Colombia Adopts a New Customs Sanctions and Seizure Regime for Foreign Trade
Colombia’s DIAN tax authority gains a revamped enforcement code for import operations.
Colombia’s Congress has passed Law 2586 of 2026, adopting a new sanctions and merchandise-seizure regime for customs matters along with the procedure that the National Tax and Customs Directorate (Dirección de Impuestos y Aduanas Nacionales, or DIAN) must follow when penalizing importers and exporters that fail to meet their obligations in foreign-trade operations.
The statute consolidates into a single framework the rules for imposing sanctions and seizing goods, and the administrative procedure DIAN applies when customs duties and disposals are breached. It takes effect upon promulgation and repeals Decree Law 920 of 2023 as well as Article 51 of Law 1762 of 2015.
“The present law has as its object to establish the provisions that constitute the sanctions regime and the seizure of merchandise in customs matters, as well as the applicable procedure to be followed by DIAN for the imposition of sanctions and the seizure of merchandise.” — Law 2586 of 2026, Article 1
The regime applies across the entire national customs territory, without prejudice to special provisions in Colombian law and in the international agreements and treaties the country has signed. Its reach extends, where international law allows, to customs procedures and controls carried out in the territory of another country under binational, multilateral, or regional agreements ratified by Colombia.
The law sets out ten binding principles that the customs authority must observe: favorability, legality, typicity, the prohibition of double sanction for the same infraction or seizure for the same act, the prohibition of analogy, proportionality, good faith, the prevalence of substance over form, harm (lesividad), and due diligence. Under the due-diligence principle, the burden of proof shifts to the investigated party, who can rebut fault by demonstrating that it acted diligently.

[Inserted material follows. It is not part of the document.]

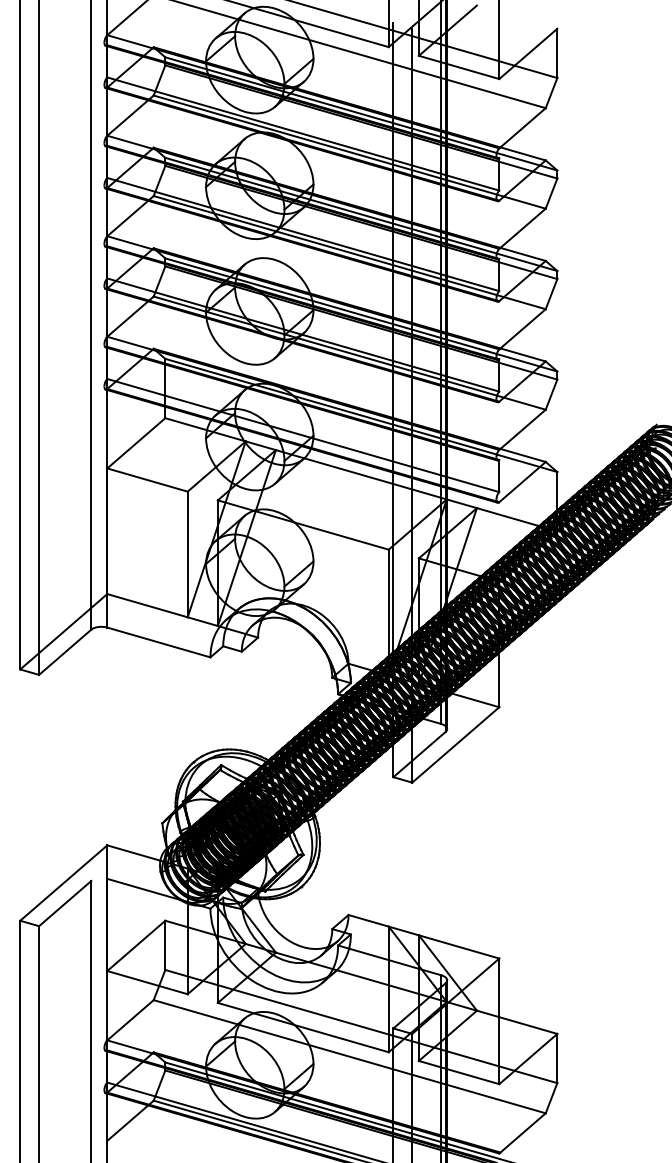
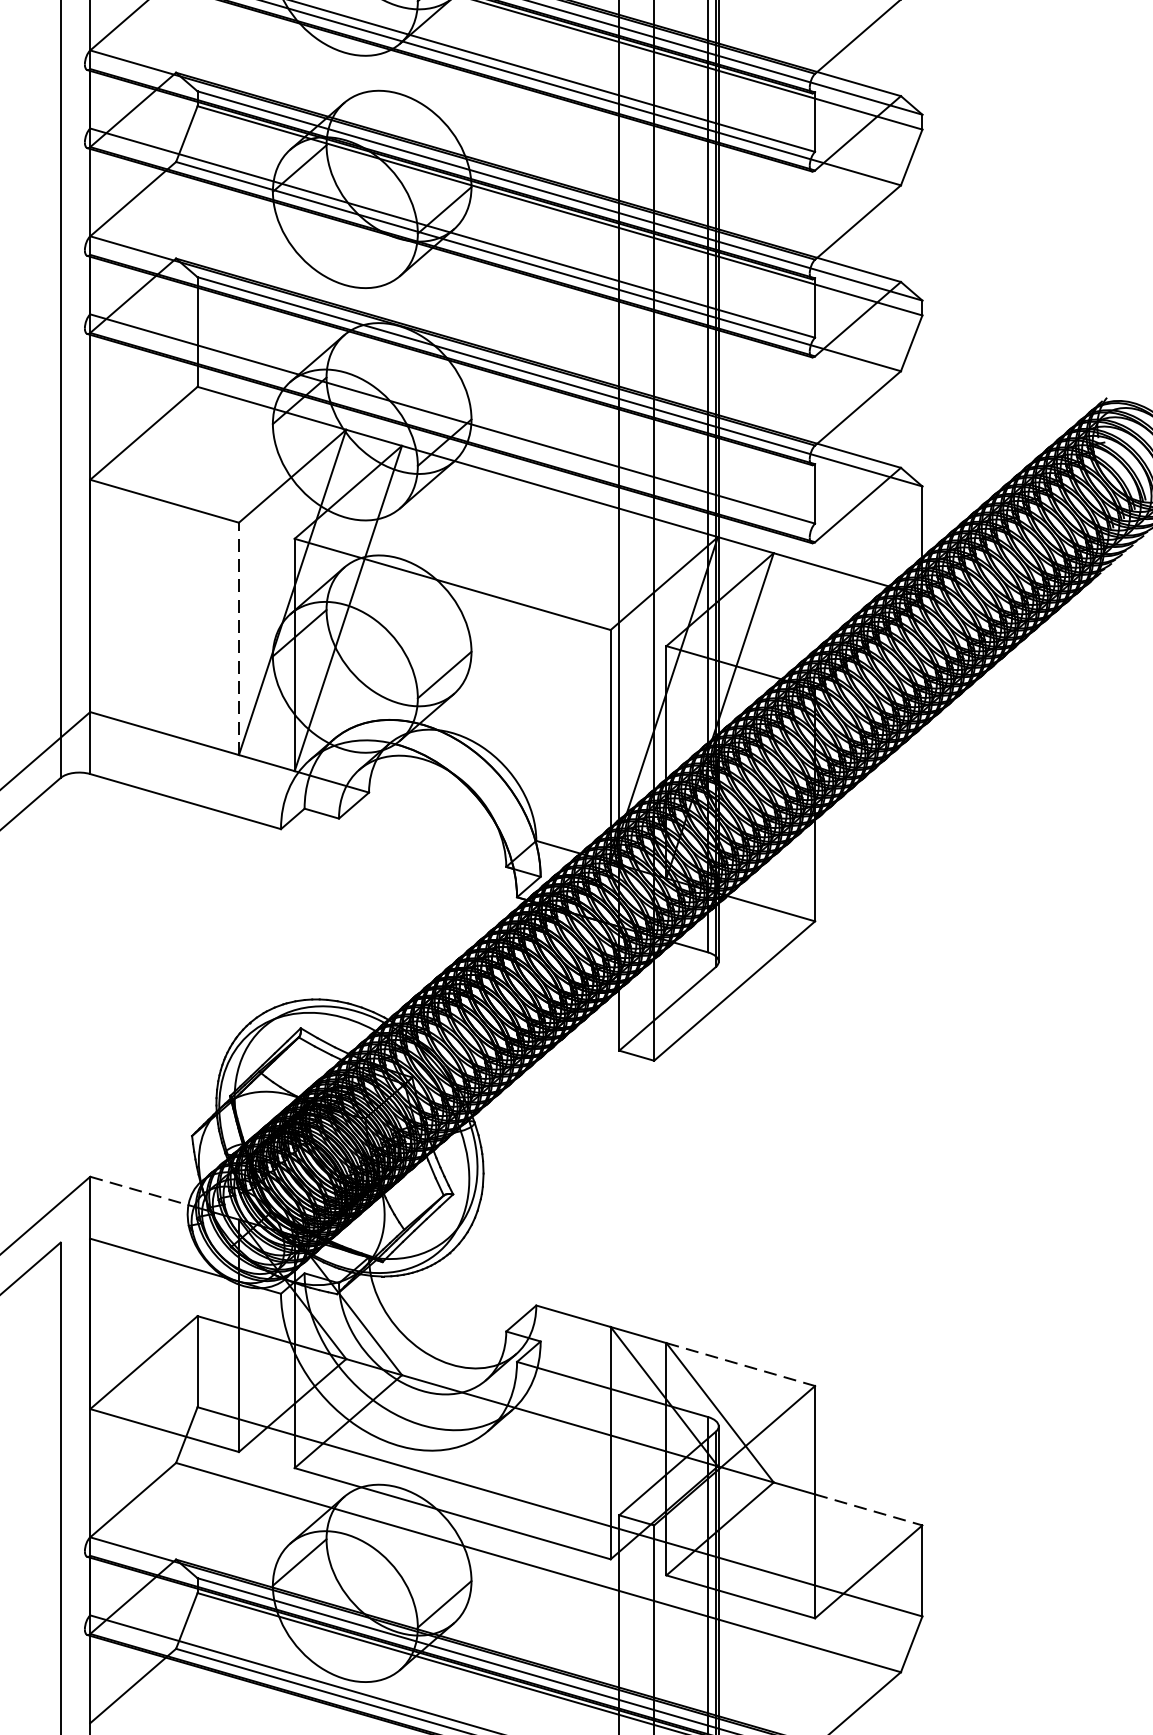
line: (187, 554) -> (238, 638), solid -> dashed
line: (133, 853) -> (138, 1191), solid -> dashed
line: (459, 946) -> (741, 1363), solid -> dashed
line: (528, 1025) -> (869, 1509), solid -> dashed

DIAN is named as the competent authority to verify the legality of foreign-trade operations and compliance by customs users. The law grants the agency broad audit powers, including the authority to order searches of business premises through a reasoned resolution, inspect accounting records, take samples of merchandise, and impose precautionary measures to preserve evidence. Searches of a person’s home require prior judicial authorization.
Among the law’s central instruments is the Post-Clearance Audit (Auditoría Posterior al Despacho), modeled on standards issued by the World Customs Organization (Organización Mundial de Aduanas) and the World Trade Organization. The audit is designed to support and accompany traders after goods clear customs, with the stated aim of preventing new infractions and promoting voluntary compliance. It can take three forms: a desk audit conducted from available information, an on-site audit at the trader’s premises, and a mixed audit combining both.
The law builds in incentives for traders to correct errors. Through a persuasive-invitation mechanism, an importer or customs user that accepts a proposal can file a correction or proof of payment and close the administrative proceeding, while acceptance and reduction provisions lower the sanction for those who acknowledge the contested facts. The law also distinguishes non-sanctionable formal errors from infractions that warrant penalties.
DIAN’s power to impose sanctions lapses three years after the act or omission that constitutes the customs infraction, the period within which the administrative decision must become final.
For repeat offenders, the law graduates the temporary closure of a business establishment by the value of the seizure, measured in Tax Value Units (Unidades de Valor Tributario, or UVT), ranging from five days for the lowest tier up to 30 days above 5,000 UVT. A separate schedule phases in appraisal thresholds for seizures: from August 1, 2026 for cases below 2,000 UVT, from August 1, 2027 for cases below 4,000 UVT, and from August 1, 2028 for cases below 10,000 UVT.
The overhaul follows years of debate over how DIAN administers customs enforcement, a recurring theme in Colombia’s foreign-trade policy. Finance Colombia has previously reported on DIAN’s tightening of import controls and on criticism of how the agency applies customs rules.